Following the money

Not everyone knows Fair Food is a social enterprise and that each year a hundred percent of our profits go to support CERES’ mission helping people fall in the love with the Earth.

A couple of weeks ago we worked out that since Fair Food opened it had contributed over two million dollars towards this mission.

In a meeting celebrating this milestone, Robyn, Fair Food’s Delivery Manager, thought it would be great to see what this money actually does on the ground.

I try to imagine the tentacles of Fair Food’s financial impact across CERES environmental education, urban farming & social employment programs and settle on the picture above. 

It’s a group of Rosanna Golf Links Primary School students participating in CERES’ new Schools for Wildlife program.

To explain how the picture fits into this story we need to go back to March 2020 when we went into the first lockdown.

In a normal year 60,000 school kids come to the CERES School of Nature and Climate in Brunswick East to learn about how the Earth works and hands-on ways we can take care of it.

Tens of thousands more students get their hands dirty at their own schools participating in the School of Nature and Climate’s outreach programs.

When COVID sent kids home from school – schools stopped coming to CERES. The School of Nature and Climate’s income was turned off like a tap.

During this next two years it was funds generated from people buying groceries at Fair Food that kept the School of Nature and Climate’s core team together.

Keeping our teachers employed meant hard won experience, skills and knowledge built up at the School of Nature and Climate over more than thirty years was preserved.

For the kids at home CERES’ teachers created online and on-demand education programs and when they came back this year they were able to launch programs like Schools for Wildlife.

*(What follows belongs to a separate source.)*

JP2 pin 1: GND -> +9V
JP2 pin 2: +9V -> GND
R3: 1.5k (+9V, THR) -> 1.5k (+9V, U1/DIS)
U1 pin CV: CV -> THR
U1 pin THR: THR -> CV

Kids on the Schools for Wildlife program explore biodiversity where they live; they conduct habitat surveys and learn why wildlife species have gone or are disappearing from their neighbourhoods.

They also learn what we can do to protect them and bring them back.

Discovering local indigenous plants and how different wildlife habitats are structured the students design a wild-life garden at their own school.

Before planting they do tests for PH, soil type and water absorption, they learn how to use gardening tools preparing the ground to plant out their indigenous seedlings.

In the following months they learn how to care for their wildlife garden so it flourishes and provides habitat for the wildlife that they will monitor and come to know.

The story of this one program that connects children’s heads, hearts and hands to the Earth and brings to life ethics, geography, science, maths, design & technology illustrates CERES teaching at its best.

And at the same time reveals what’s possible when people shop at social enterprises like Fair Food.

Backyard lemons
Bring lem-on

The yearly glut of lemons and limes is a blessing but also presents citrus custodians with a conundrum – what to do with the excess seasonal bounty that might otherwise rot on the ground or end up in landfill

If you have just too much citrus for your neighbours, friends, family, workmates or local produce swap – drop them at the Fair Food warehouse and we’ll give them away to fellow Fair Food customers.

Email us here and let us know you’re coming in.

Thoughts / Feelings feedback for CERES Fair Food

Inside Fair Food’s boxes is a rectangular carboard insert that keeps groceries from falling into a demoralising pile at your doorstep.

When you’re unpacking your order and you have an idea or something to share – grab a pen and write or draw it on the cardboard insert and put it out with your box for collection.

We collect your packaging with your next delivery, read all the messages, share them and send the cardboard inserts back out with the next order for other customers to add to and send back again and so on and so on.

If all goes to plan we’ll reduce annoying “how did we do?” emails, create a community cardboard conversation and reuse or recycle more of our packaging.

Thoughts/feelings? – write or draw them on your cardboard insert.